Glass Slipper vs Ammonite
Glass Slipper is a Benjamin Moore color while Ammonite comes from Farrow & Ball. Glass Slipper reads as blue-grey, while Ammonite reads as beige-greige — two distinct hue families, not close cousins. With LRVs of 70 and 69, they'll behave almost identically in terms of how much light they reflect back into a room. The tonal difference — Glass Slipper's blue character against Ammonite's warm — becomes most visible against white trim or in morning light. At ΔE 6.9, the difference is perceptible but not dramatic — the two can work harmoniously in the same space. Below you'll find 1 real-room photo comparison where both colors appear side by side, plus 5 simulated room previews.

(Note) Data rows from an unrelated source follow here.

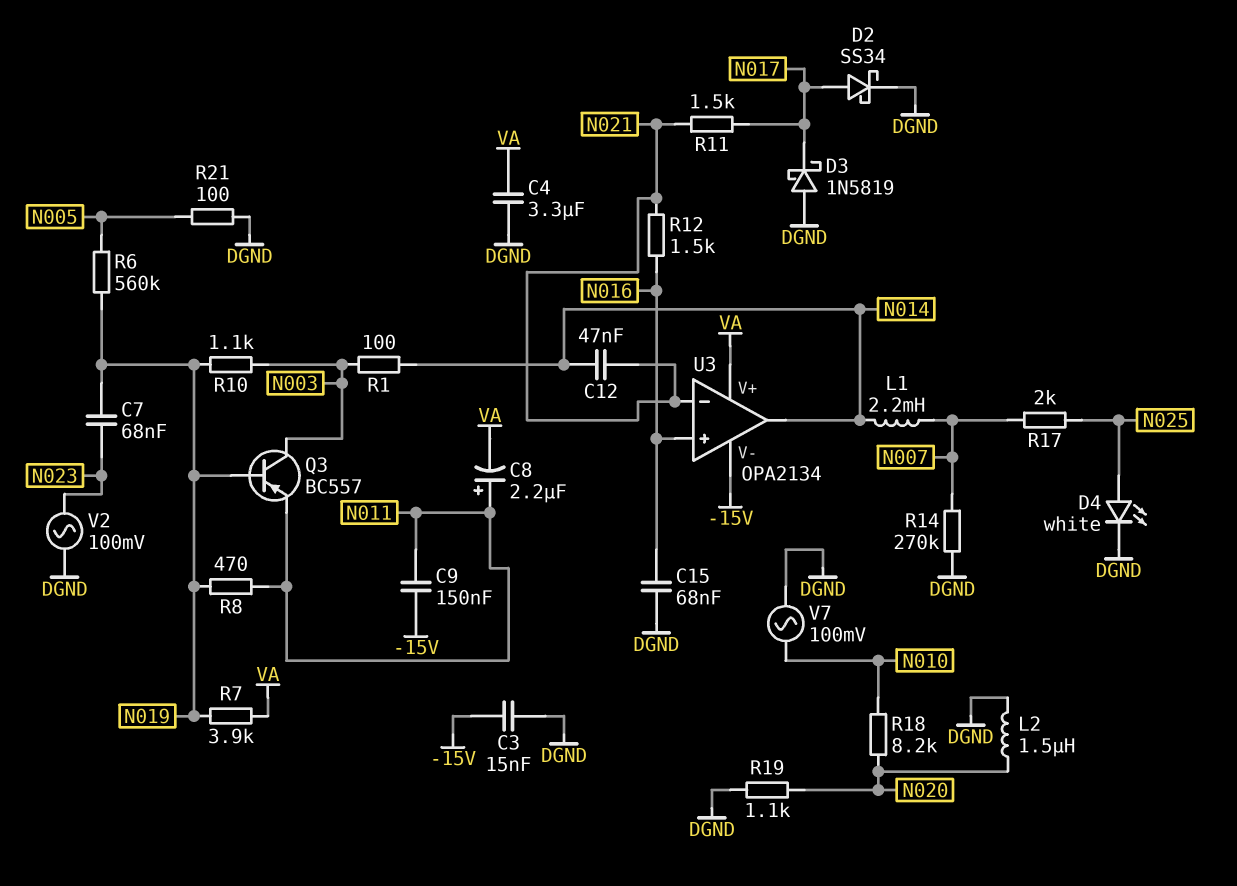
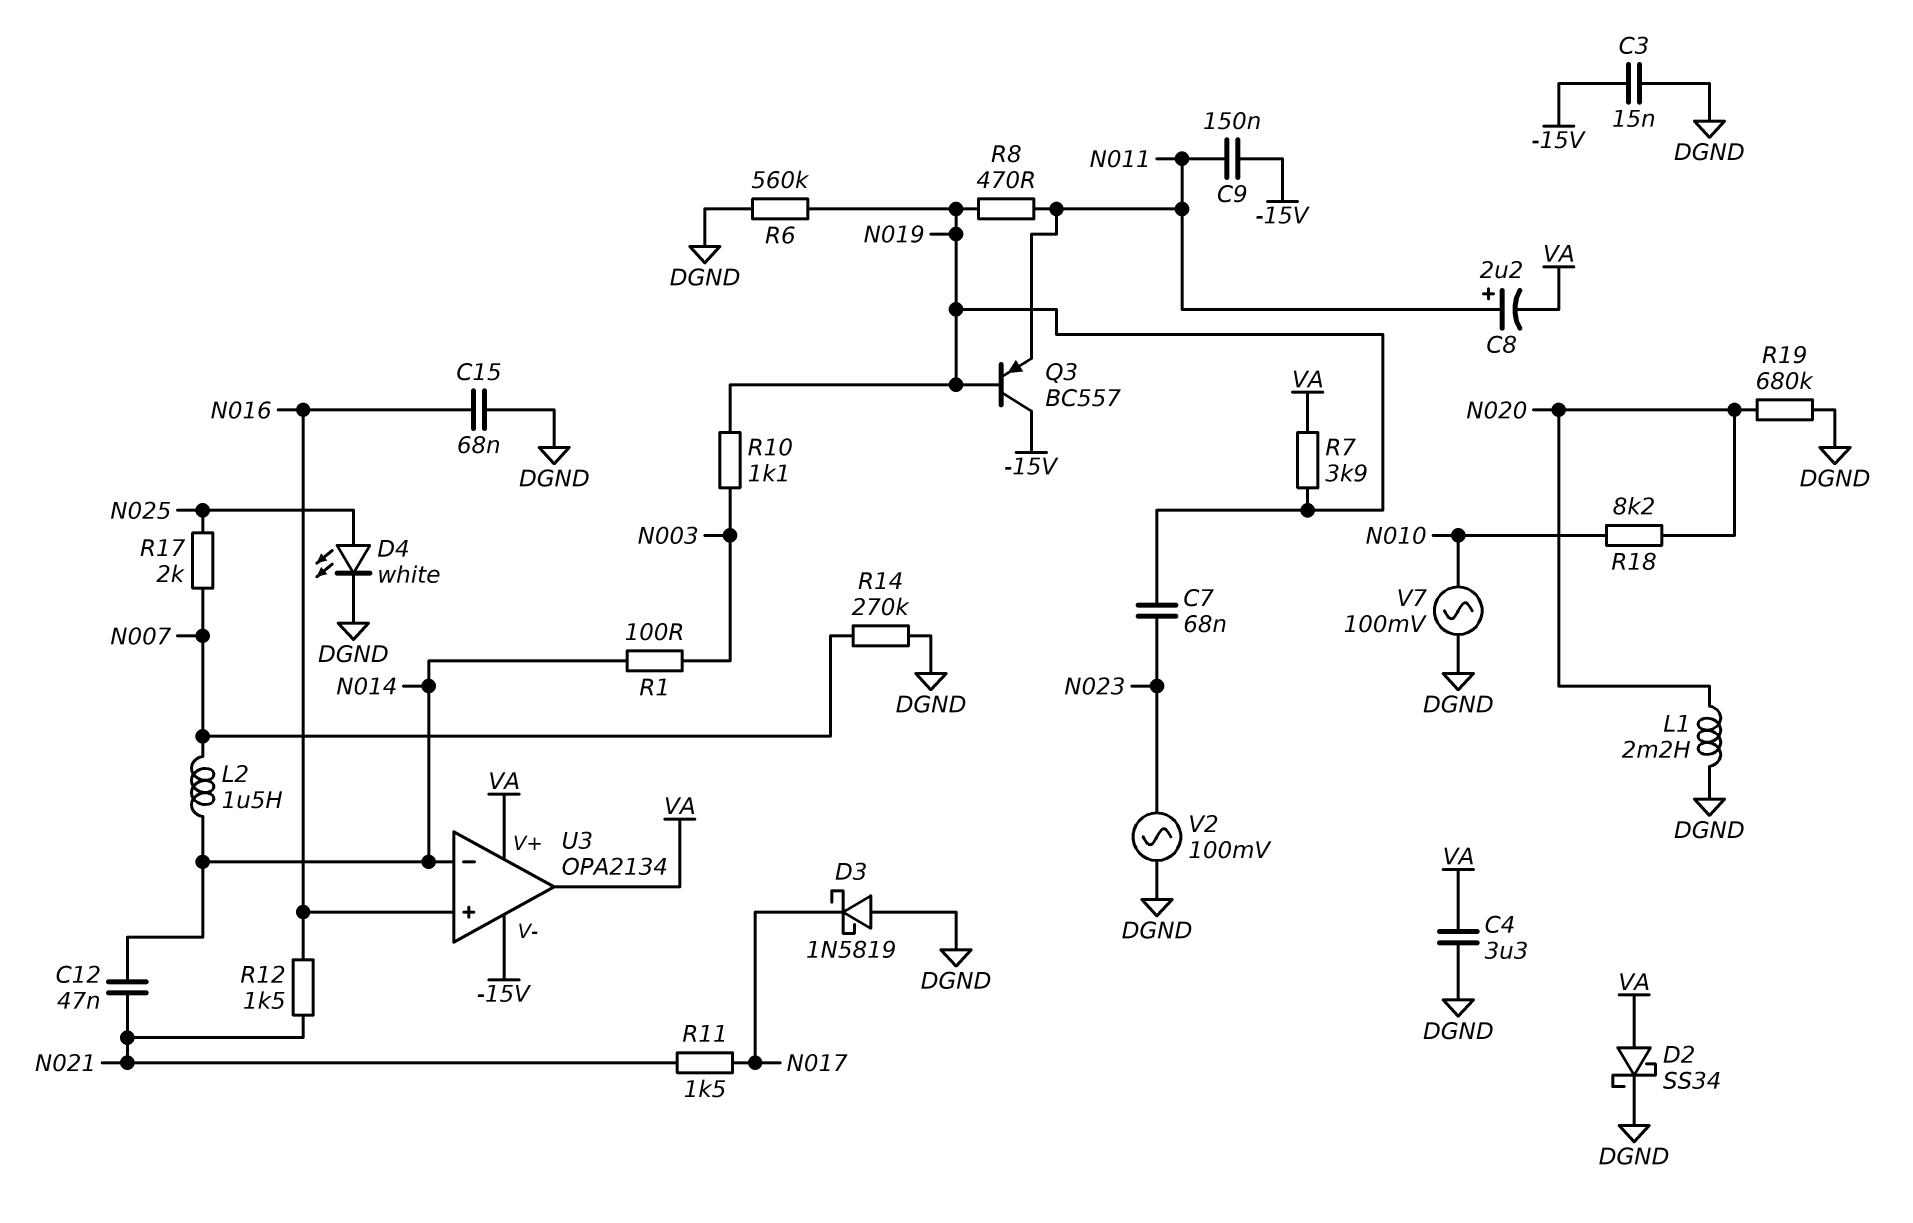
D2: schottky SS34 (A N017, K DGND) -> schottky SS34 (A VA, K DGND)
L1: 2.2mH (N007, N014) -> 2.2mH (DGND, N020)
L2: 1.5uH (DGND, N020) -> 1.5uH (N007, N014)
Q3: PNP BC557 (B N019, C N003, E N011) -> PNP BC557 (B N019, C -15V, E N011)
R6: 560k (N005, N019) -> 560k (DGND, N019)
R19: 1.1k (DGND, N020) -> 680k (DGND, N020)
R21: 100 (DGND, N005) -> none
U3 pin in-: N021 -> N014
U3 pin out: N014 -> VA

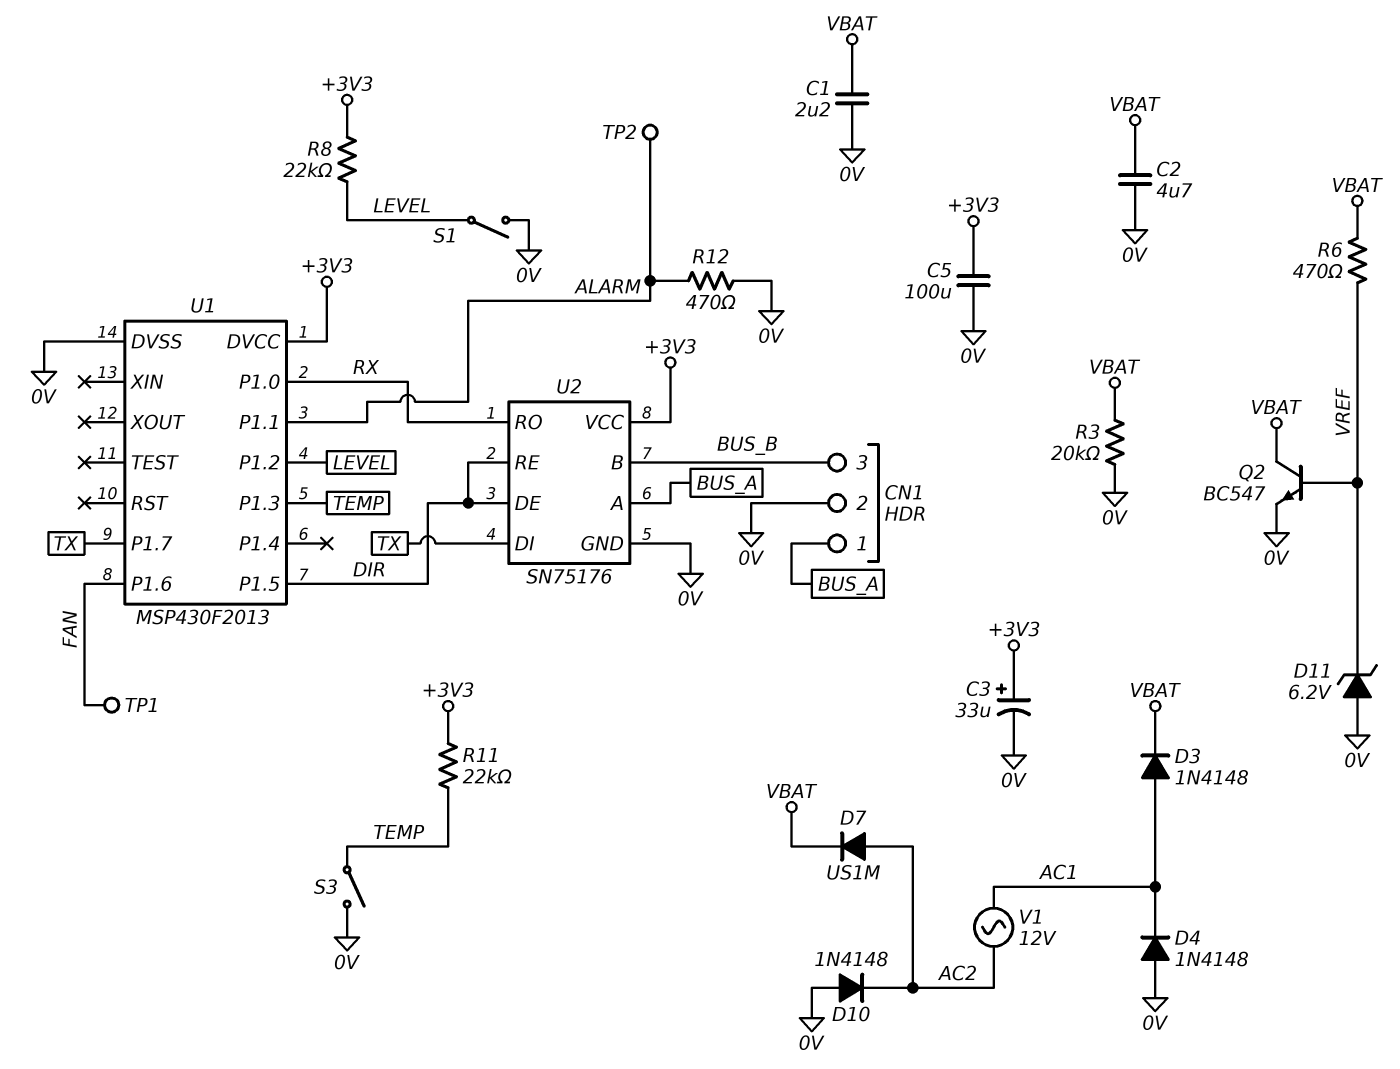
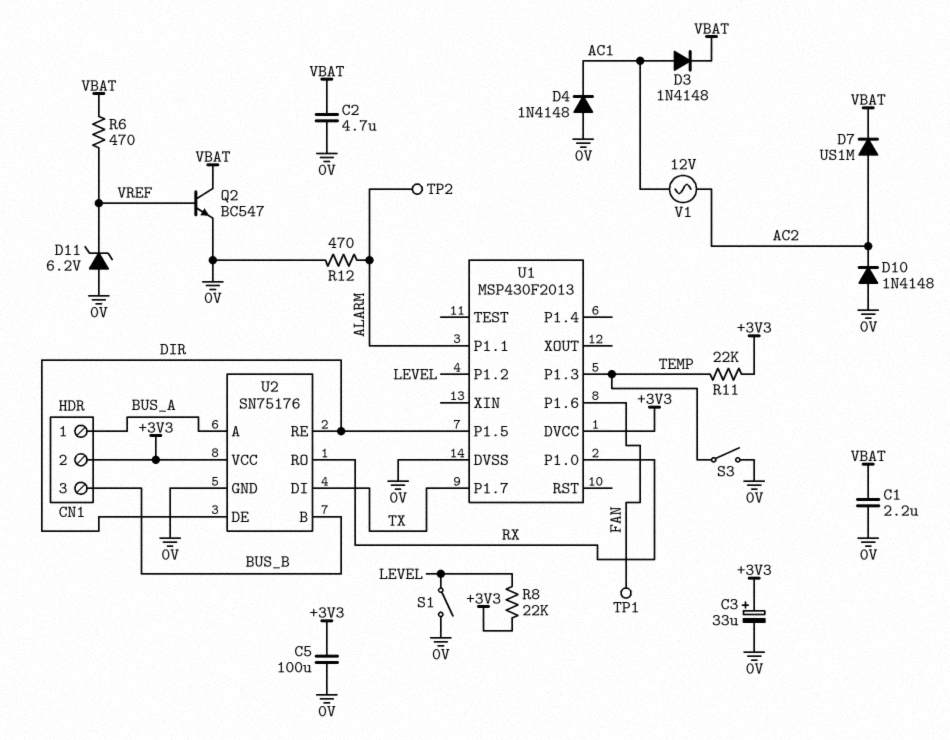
CN1 pin 2: 0V -> +3V3
R3: 20k (0V, VBAT) -> none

Glass Slipper vs Ammonite in Real Spaces
1 real room side by side. Glass Slipper and Ammonite are close enough that the difference can be hard to judge from a chip alone — these photos show how each reads at scale, across different spaces and lighting conditions.
Bedroom
Bedroom walls are often seen under warm artificial light, a context that shifts both colors from how they look on a chip. The temperature contrast between Ammonite and Glass Slipper is what sets these apart most in this context.
Color Details
Glass Slipper vs Ammonite Simulated Comparison
5 simulated room previews — drag the slider on each to see Glass Slipper on one side and Ammonite on the other.
Digital color is approximate. These simulations are generated from the manufacturer's hex values and overlaid on grayscale room photos — your screen's calibration, brightness, and viewing angle all affect how they render. Before committing to either color, test physical samples in your own space under the light you actually live with.
More Glass Slipper comparisons
See how Glass Slipper stacks up against other well-photographed colors across different brands and tones.